About the Author

An early fan of Georgette Heyer's Regency romances, Rebecca Jenkins began collecting diaries and journals from Georgian England as a child.

As a teenager she took a job as a dresser in the Royal Exchange Theatre, Manchester. Sewing the buckle on a spangled shoe as the Fairy Godmother made her entrance in Cinderella, Rebecca discovered a fascination with the theatre that eventually led to her account of the youth of nineteenth century actress, Fanny Kemble - The Reluctant Celebrity published in 2005. (The companion volume covering Mrs.Kemble's mature years is a future project.)

After studying history at Somerville College, Oxford, Rebecca Jenkins spent several years working alongside her father, the Rt.Revd.David Jenkins (Bishop of Durham 1984-94).

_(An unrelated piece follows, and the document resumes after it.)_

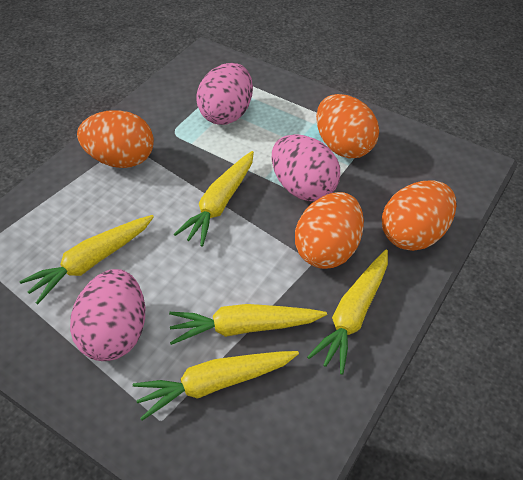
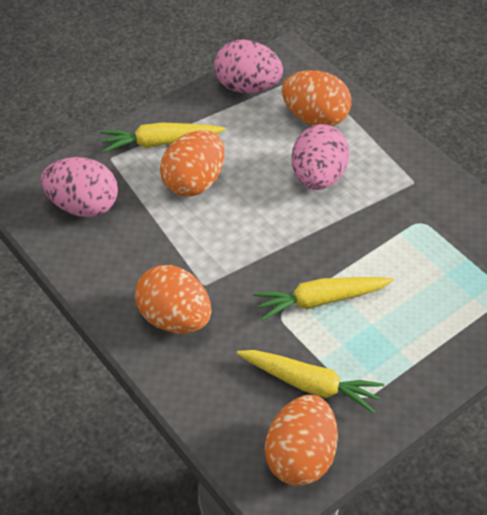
yellow carrot: 5 -> 3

Together they collaborated on various television and radio programmes, a play performed at the Royal Court Theatre in London and the books, Free to Believe and The Calling of a Cuckoo. Her ringside seat on the height of Thatcherism in the '80s developed Rebecca's interest in the media and popular history. These two interests, along with her study of the history of Anglo-American relations, contributed to her latest book, 1908: The First London Olympics.

Rebecca Jenkins lives in Teesdale in the North East of England where the landscape and history provide the inspiration for her Regency detective, Raif Jarrett. Gentleman Jo and the Radical, the second novel of the series is to be published by Quercus in 2009.